There are many counter stories being woven, that take us away from the cliff edge of mainstream development theories, or rather build a bridge across the chasm into a more beautiful, abundant world. Stories of true human happiness, joy and connected quality of life emerging from simple, cross-cultural and universal acts of humanity: generosity, sharing food, community, growing, music and togetherness. Food is central to this. We have witnessed the power of food in cultural and psychological shifts in our bioregion already, with the rise of Community Supported Agriculture and the direct supply from farm to home (delivered by electric bike!). The reconnection to food of place, to seasons, to farmers/landworkers, to recipe sharing, to guilt-free food, to health and to abundance. All the while this can benefit the land, increase biodiversity, sequester carbon, provide meaningful livelihoods and regenerate life in many forms. These ‘emerging’ local models are often age-old threads, both ancestral to our place here in the once-wild isles of Britain, and rooted even deeper in older cultures in Asia and Africa. Local food cultures and communities of reciprocity were central pillars in so many places that the global development agenda has shattered (Sachs 1992). The tool for this shattering of culture has often been the global food system, by enforcing commodity crops, land grabs, deforestation and displacement (Escobar 2005). The drive to supply monoculture commodities of food via the ‘Green Revolution’ has originated in the global food economy’s model of profit first and people/planet last, framed within development and colonisation, its been an unstoppable force for too long. These are huge trends to reverse, and this can at first feel disempowering or out of our control. This illusion of disempowerment has arisen from the same economic forces as above, that situate us humans as consumers rather than citizens or custodians.

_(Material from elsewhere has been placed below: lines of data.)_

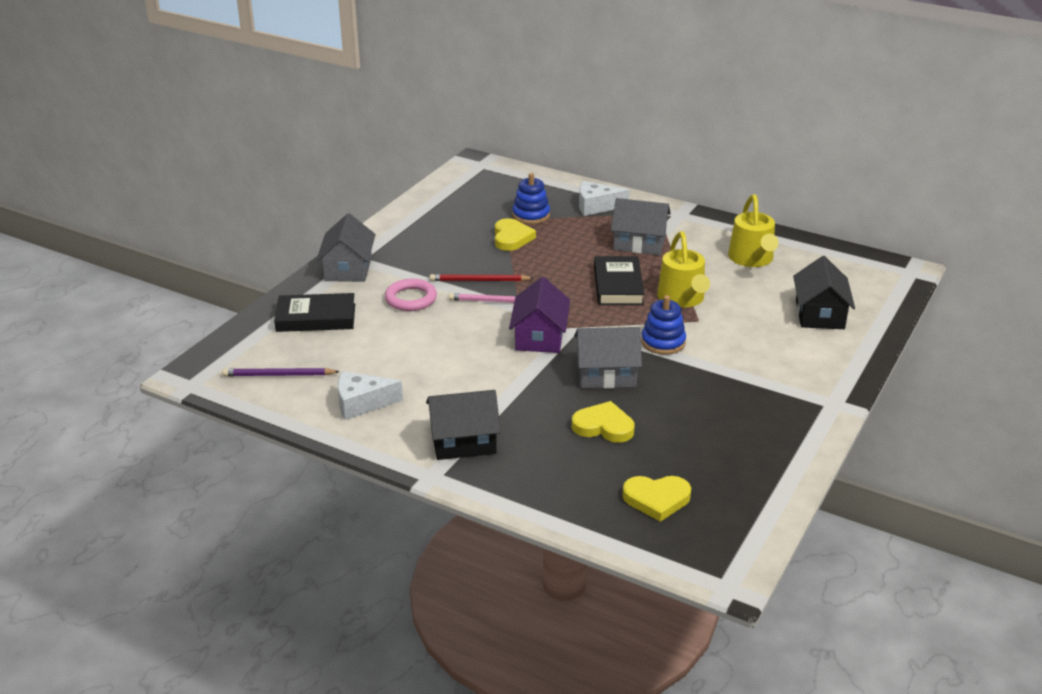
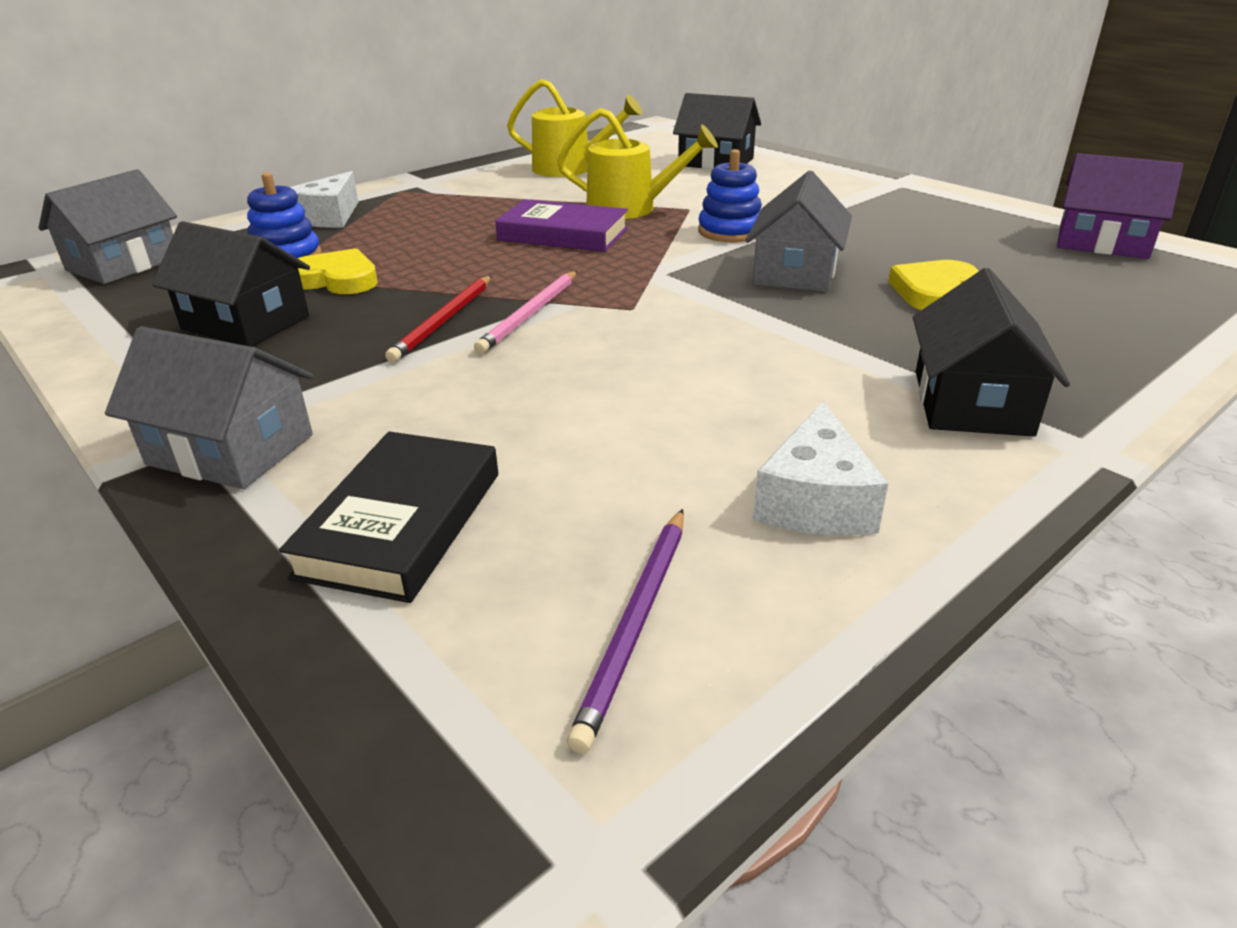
camera: 70 degrees left, 0 degrees up
(411, 299) = (440, 391): pink ring -> none
(451, 233) = (246, 323): none -> black house
(539, 337) = (665, 299): purple house -> purple house (1102, 242)
(618, 285) = (563, 234): black book -> purple book
(639, 243) = (464, 209): grey house -> grey house (124, 264)
(656, 499) = (1115, 286): yellow heart -> none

The empowering answer to this is to reclaim our custodianship in right relationship, re-write our food systems and come together as communities to build the new systems in the shell of the old. This comes in many forms, from energy to housing to community to lifestyle, and it transects almost every field of human actions, so all of our actions matter, as do our choices of where we put our energy and work. These actions take on real power when they enter the collective to confront the old dominant systems and/or create new models in these decaying shells. Thinking globally and eating locally is about restoring our identities as citizens of place, beings of this valley and custodians of her lands and waters. The more we can invite, spark and support regional food webs of resilience, produced with love and respect, the more likely we are to shift the trajectories of our species, as these collective actions ripple outwards and rootwards. We also need to build these systems with patience and understanding, for we are relearning so much, battling through systemic inertia and finding our way once again. So the developing of alternatives and new models will not be an easy, utopian or sunshine-rainbows walk in the park. And it won’t be perfect. But it will be whole, and rich with continual learning, inner growth, deep community building, joy, hope and renewed purpose in our day-to-day lives, with every seed sown and every delicious bite we eat.